The myriad claims that insurers face on a daily basis highlight a key industry issue – lack of knowledge when it comes to types of claims, liability and what to do next.
In this column Beulah Ramjith provides a step-by-step guide to help prevent costly errors.
Who is responsible for freight damage?
As a freight agent, you're not responsible for cargo loss or damage claims. Whatever the reason for the loss or damage, you need to understand the process of dealing with claims and be prepared to assist your shippers when necessary. You will also need to ensure that all your shippers sign a contract to mitigate your risks and losses. You will also need to advise your shipper of your claims process from the onset to avoid disagreements later.
Different types of claims
- Shortage : missing pieces in the consignment
- Loss : consignment is lost in transit after collection
- Concealed : Consignment was damaged but only reported after delivery is complete
- Damage : visible damage to the consignment
Carrying goods on behalf of a customer brings with it the risk of damage to or theft of the goods. The appropriate cargo insurance cover protects a freight transporter for any damage and/or loss to third party goods while in their possession for transit. Cargo insurance gives you coverage for the duration of the shipment's journey. You can protect your shipment against damage or loss, the result of external factors. With cargo insurance, you can even protect your shipment while it is on land but still en route to the buyer.

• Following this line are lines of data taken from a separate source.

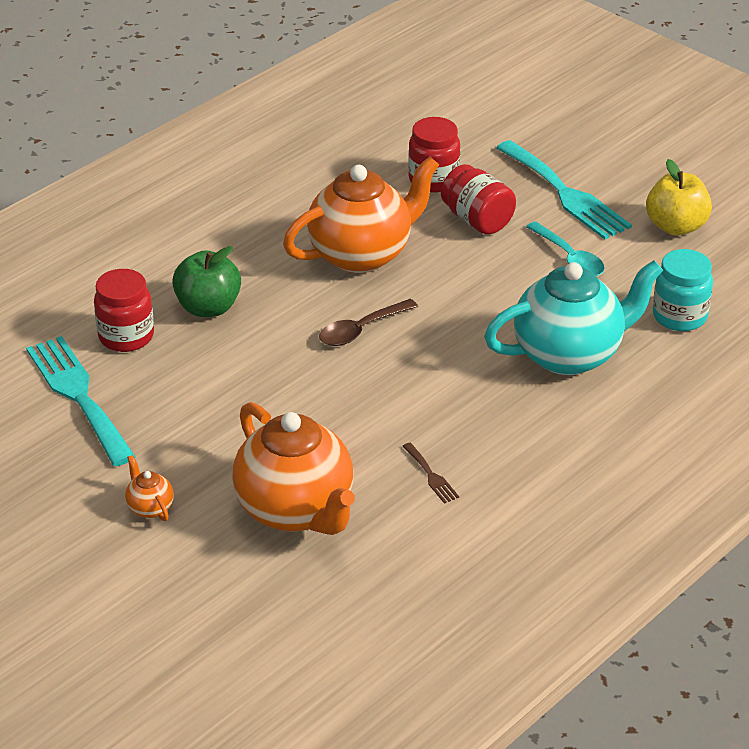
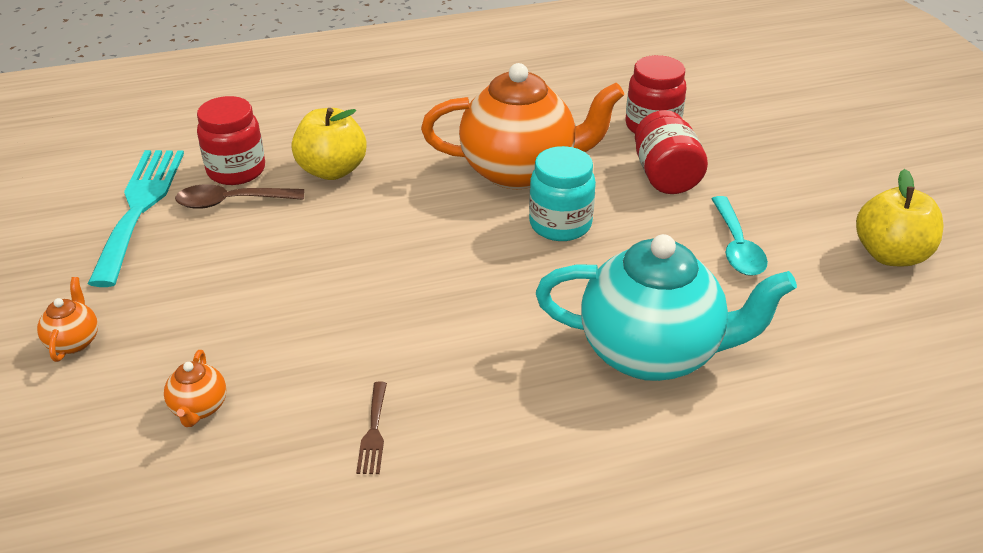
camera: 30 degrees right, 0 degrees up
(208, 307) = (332, 170): green apple -> yellow apple
(296, 510) = (199, 408): orange teapot -> orange teapot, size x0.40
(361, 330) = (451, 242): brown spoon -> brown spoon (231, 202)
(565, 194) = (783, 181): turquoise fork -> none
(679, 316) = (824, 358): turquoise jar -> turquoise jar (560, 224)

When you learn of a potential claim—possibly from the shipper, consignee or driver—immediately notify the carrier and dispatcher.
How the claim is handled often depends on the amount in question and the history and reputation of the shipper. For a small claim, where damage was clearly noted on the delivery receipt, the carrier will probably pay without a detailed investigation. For a larger claim, the carrier may send out an inspector to take a look at the damaged goods. Keep in mind that although common carriers are generally liable for loss or damage to the goods they carry, they're not responsible for losses occurring due to acts of God, war or government; through defaults on the part of the shipper; or for losses resulting from the nature of the goods.

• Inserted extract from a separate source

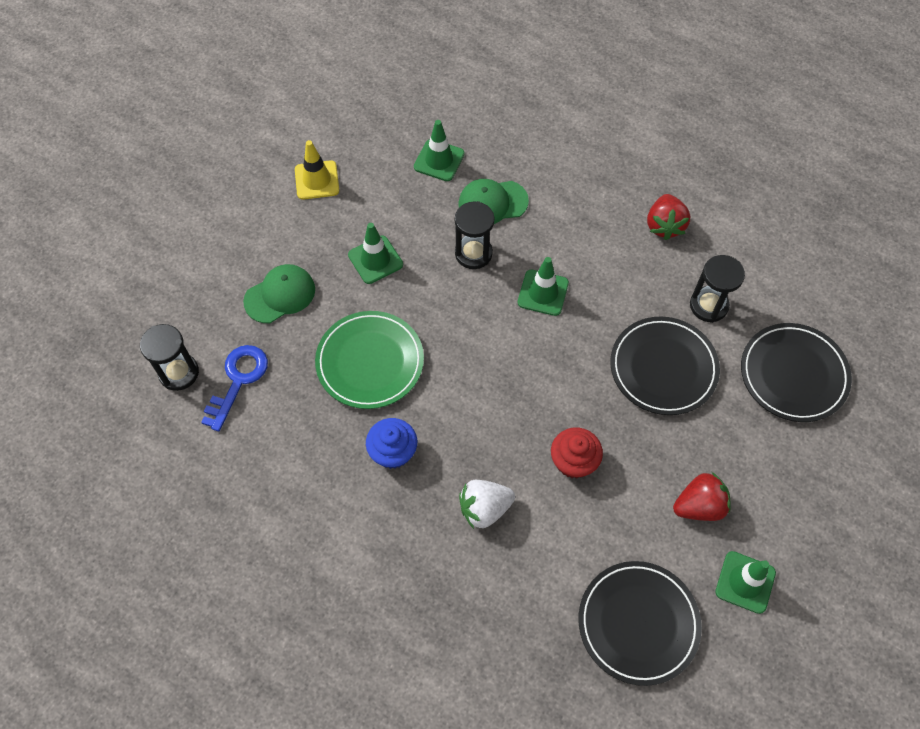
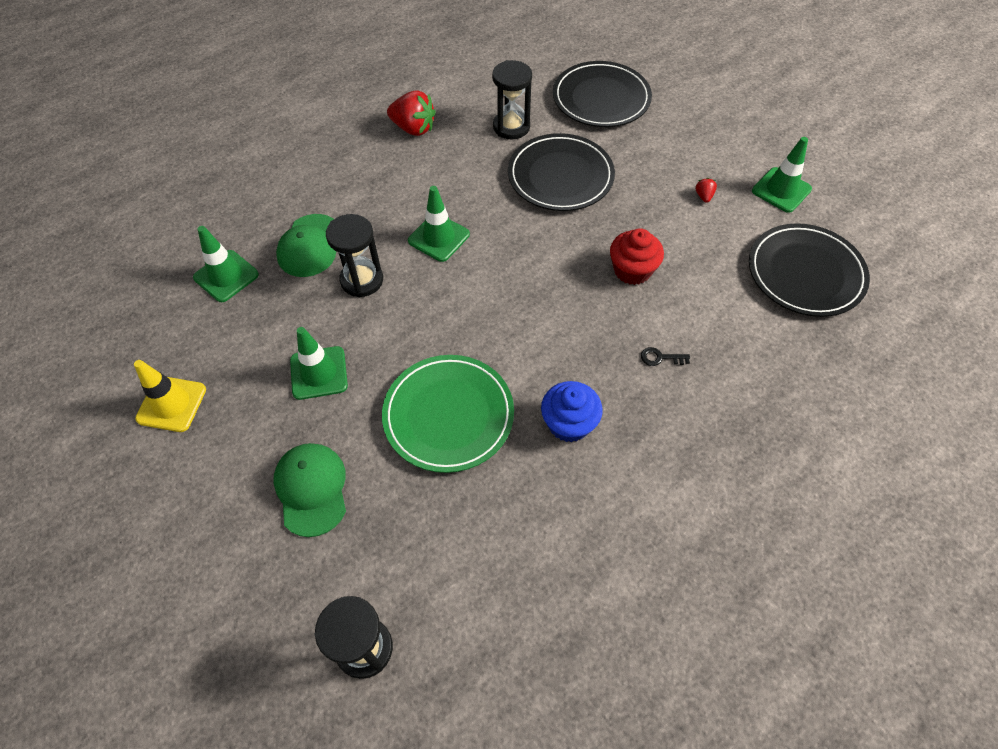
camera: 70 degrees left, 5 degrees down
(238, 381) = (410, 572): blue key -> none
(484, 508) = (660, 358): white strawberry -> black key
(699, 506) = (704, 196): red strawberry -> red strawberry, size x0.46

Shippers usually have standard forms used to file their claims. All you need to do is provide the shipper with the name and address of the carrier in question and, if necessary, assist them in reaching a fair and prompt settlement.

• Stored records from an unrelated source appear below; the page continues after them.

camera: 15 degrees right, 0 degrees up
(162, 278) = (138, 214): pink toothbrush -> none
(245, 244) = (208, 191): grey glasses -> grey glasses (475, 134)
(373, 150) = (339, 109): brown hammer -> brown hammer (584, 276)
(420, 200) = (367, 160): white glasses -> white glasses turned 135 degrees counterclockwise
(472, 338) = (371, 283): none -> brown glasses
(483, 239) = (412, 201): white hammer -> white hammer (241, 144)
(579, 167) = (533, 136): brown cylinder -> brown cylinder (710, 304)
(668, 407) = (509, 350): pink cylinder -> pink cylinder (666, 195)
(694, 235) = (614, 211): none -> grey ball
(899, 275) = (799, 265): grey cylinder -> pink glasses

If your shipper isn't familiar with procedures for filing a claim, explain that they'll need to submit the following information to the carrier on a signed form:
- Carrier’s name and address
- Total claim amount
- Date of pickup
- Date of delivery
- Claim history
- Shipper’s full name and address
- Consignee’s full name and address
- Damages or shortages
The shipper will also need to attach any required or appropriate supporting documentation, including:
- Bill of lading
- Inspection report, if any
- Itemised statement of loss
The carrier has 30 days to either pay the claim or acknowledge the claim and advise the shipper what else is needed to process the claim. The law requires carriers to investigate claims promptly and either settle the claim within 120 days or advise the claimant of any delay and then continue advising the claimant of the status of the claim every 60 days.